New Retail Pads Coming to the San Pedro Garage!

Let's start the week off right with some news that will add even more traction to the booming San Pedro Square area! Before the San Pedro Square Market, San Pedro was already one of the few areas Downtown with substantial contiguous retail (almost exclusively devoted to restaurants). The only problem was that all of the retail was on a single side of the street with the exception of the intersection of Santa Clara and San Pedro.

Now that the a proposal by the San Jose Downtown Association won a $139,000 grant from the Knight Foundation via the Knight Cities Challenge, a project called San Pedro Squared is moving forward that will forever change the street. The ground floor of the drab San Pedro Garage closest to the San Pedro Square Market is going to get four retail pads, each taking up two parking spaces in the garage and creating 400 SQFT of new retail. These could be used for micro-restaurants, pop-up shops, or retail. See the conceptual artwork by our friend Adam Mayberry below.
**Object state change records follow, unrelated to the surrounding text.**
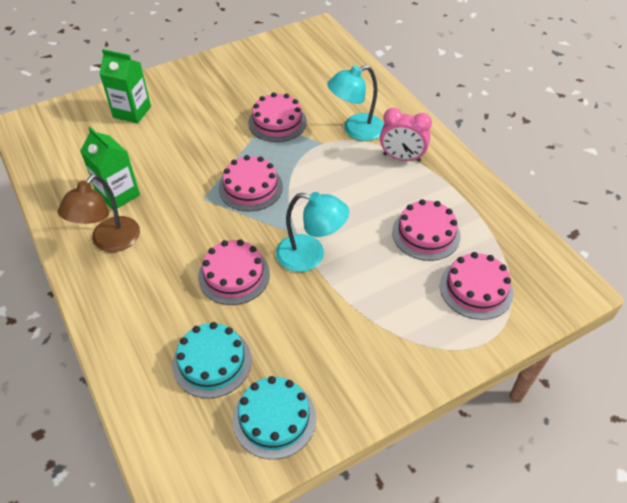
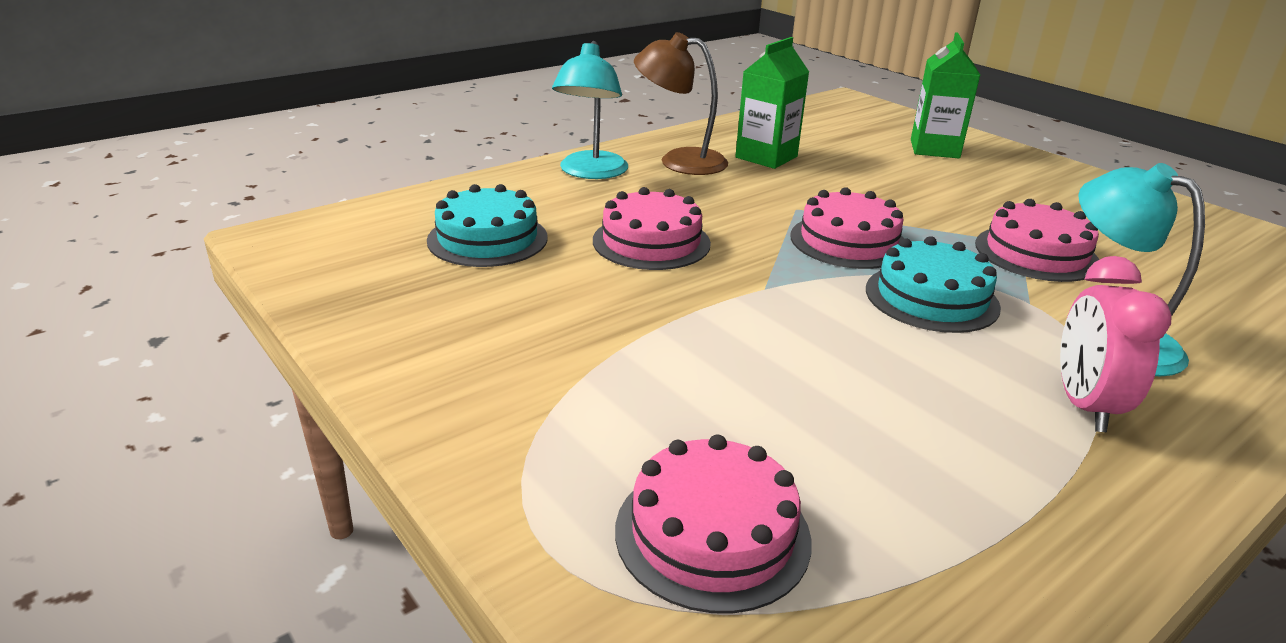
camera: 80 degrees right, 20 degrees down
(274, 418) = (384, 291): turquoise cake -> turquoise cake (931, 298)
(310, 256) = (720, 303): turquoise lamp -> turquoise lamp (591, 172)
(426, 233) = (855, 446): pink cake -> none

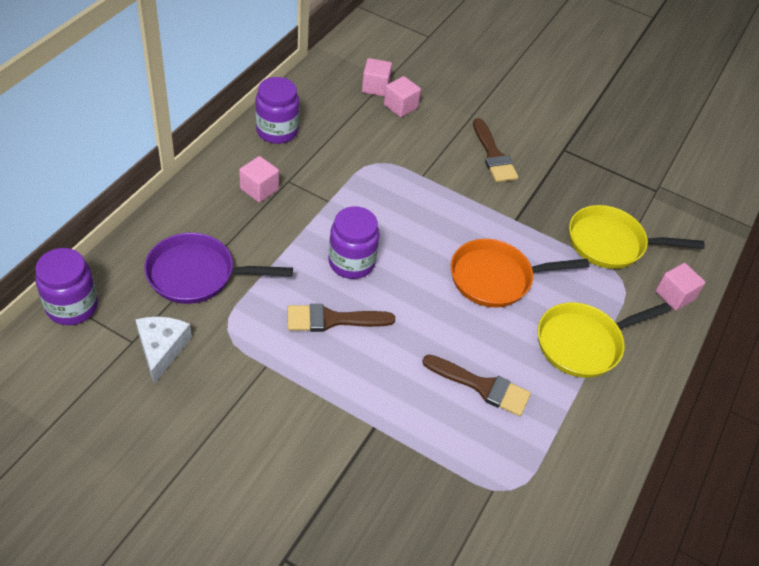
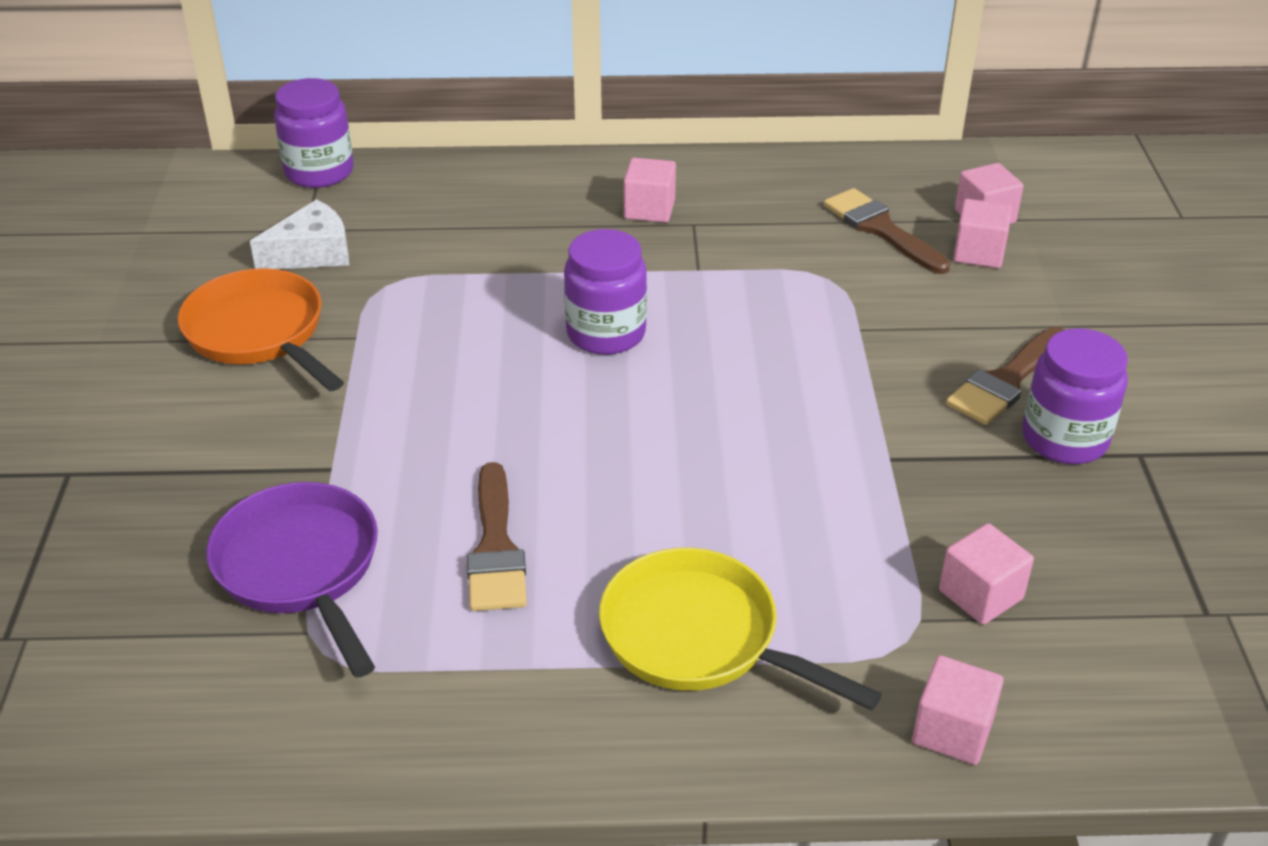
camera: 65 degrees right, 10 degrees down
(197, 275) = (451, 227): purple pan -> purple pan (301, 568)
(277, 131) = (774, 178): purple jar -> purple jar (1064, 439)
(332, 320) = (484, 358): brown brush -> brown brush (881, 229)
(496, 278) = (733, 483): orange pan -> orange pan (259, 333)
(611, 243) = (980, 594): yellow pan -> pink cube

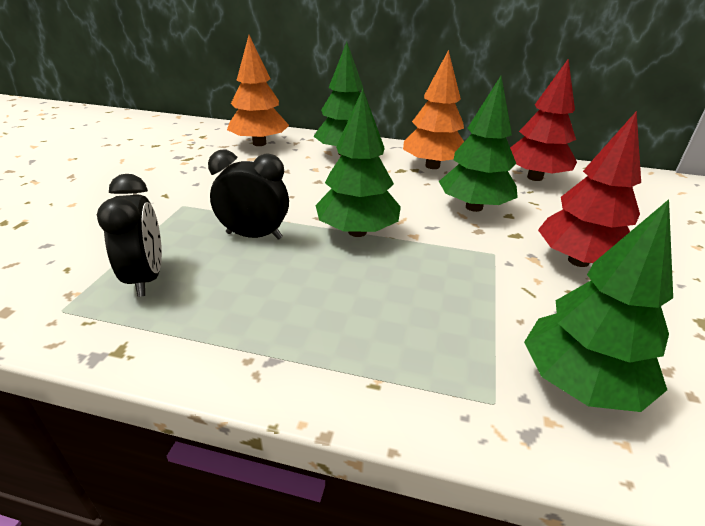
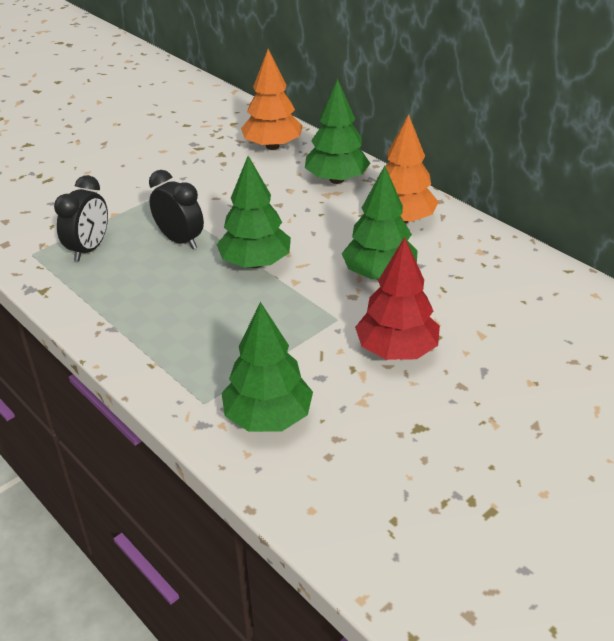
camera: 35 degrees right, 5 degrees up
(534, 177) = (487, 264): red tree -> none

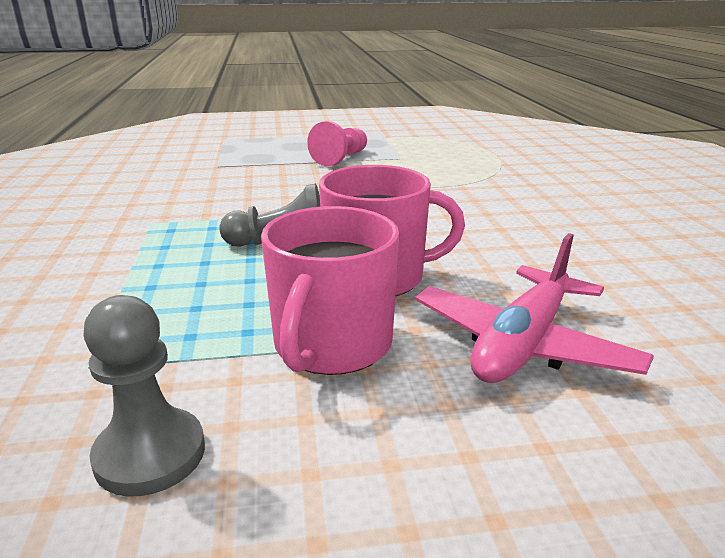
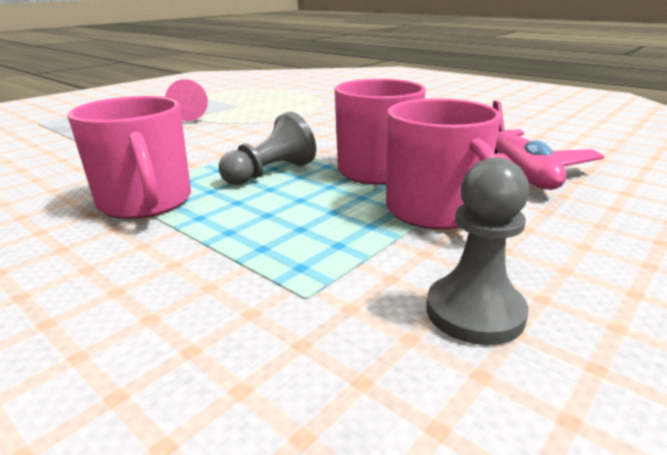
camera: 40 degrees left, 0 degrees up
(155, 237) = (146, 202): none -> pink mug

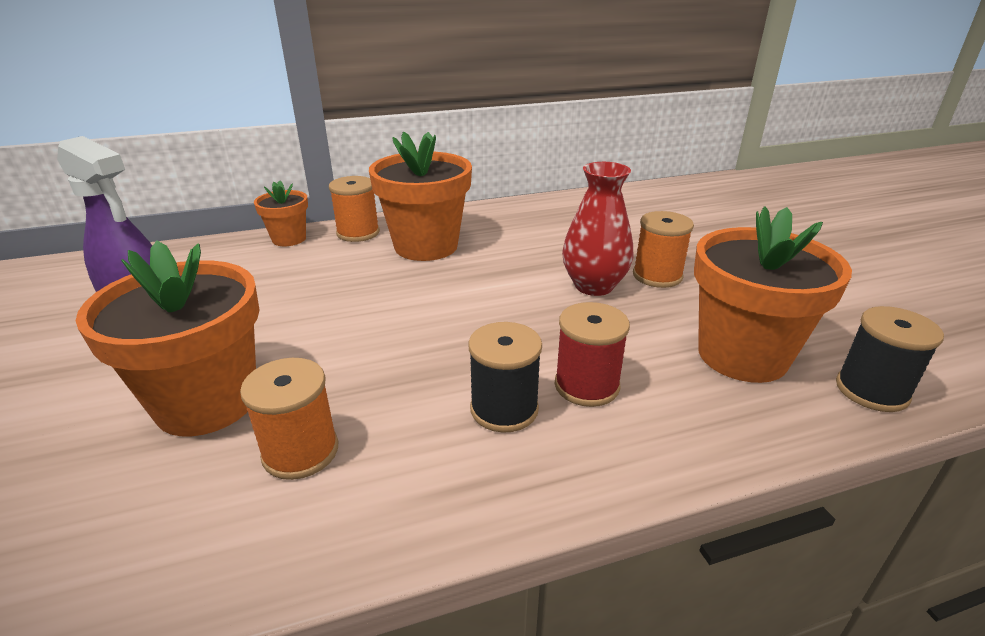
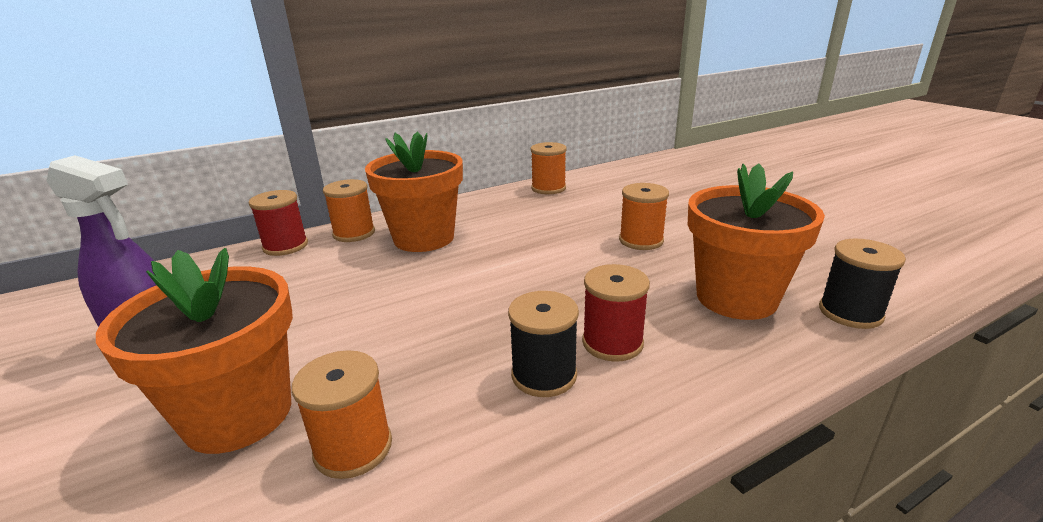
camera: 10 degrees left, 5 degrees down
(289, 239) = (285, 246): orange flower pot -> red spool
(574, 204) = (548, 188): none -> orange spool
(594, 286) = (589, 255): red vase -> none

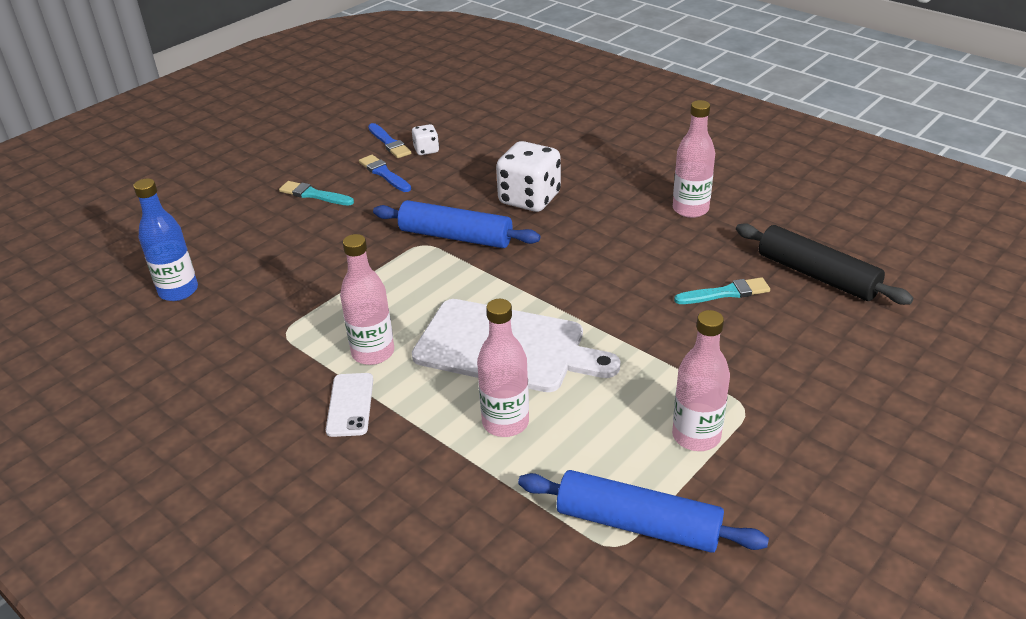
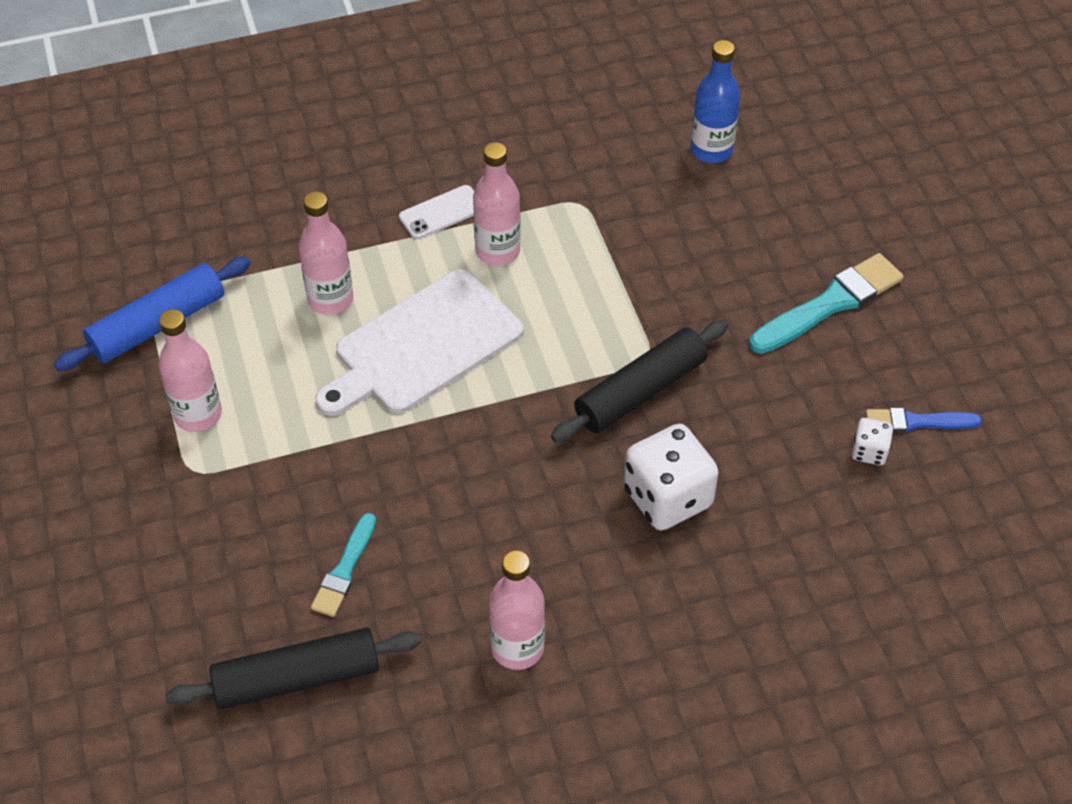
camera: 120 degrees right, 15 degrees up
(314, 195) = (830, 304): turquoise brush -> turquoise brush, size x1.67
(350, 405) = (442, 213): white phone -> white phone turned 60 degrees counterclockwise
(384, 173) = (835, 385): blue brush -> none
(456, 237) = (640, 391): blue rolling pin -> black rolling pin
Not only will this add more retail to Downtown's hottest district, but it will make the street much more pedestrian friendly. If things go well, more of the garage may be converted to retail in the future.

It's amazing how the San Pedro Square Market has transformed this whole area. Think back to what this district was like before the Market... now imagine a near future where we have San Pedro Squared, retail on the ground floor of Centerra, 20,000 SQFT of retail at Silvery Towers, and an official San Pedro Square Market expansion on St. John. Downtown Boosters has a lot to look forward to!

Oh, and another San Jose project was one of the 36 winners of the Knight Cities Challenge--and there were over 7,000 submissions. "Houslets" by Tim McCormic received $40,000 to allow for prototyping and deploying low-cost modular housing for both temporary and affordable housing.

For more info on the exciting San Pedro Squared project, check out the press release below the drawings!




Downtown San Jose garage to receive “facelift”
as winner of the Knight Cities Challenge
 
SAN JOSE, Calif. – March 31, 2015 – The San Jose Downtown Association (SJDA) announced today that it plans to retrofit part of a parking garage, replacing parking spots with retail shops facing San Pedro Square.

SJDA will receive $139,000 in support from the John S. and James L. Knight Foundation’s Knight Cities Challenge to implement the project at the Market-San Pedro Garage.  Four 400-square-foot retail outlets will fit into eight parking stalls that front the east side of San Pedro Street at sidewalk level.

The Knight Cities Challenge is funding ideas to make the 26 cities where Knight invests more vibrant places to live and work.  The challenge asks innovators to answer the question:  What's your best idea to make cities more successful?  More at knightcities.org.

“Activating street-level spaces in the garage will contribute to the district’s popularity just as new high-rise residential developments near the square are opening,” said Scott Knies, SJDA executive director.

Lined with restaurants such as Peggy Sue’s, The Farmers’ Union, O’Flaherty’s, Old Spaghetti Factory, 71 St. Peter, Old Wagon and the San Pedro Square Market, the west side of the block of San Pedro Street between Santa Clara and St. John streets is one of the busiest downtown.  Fewer pedestrians stroll the opposite side, where the garage sits.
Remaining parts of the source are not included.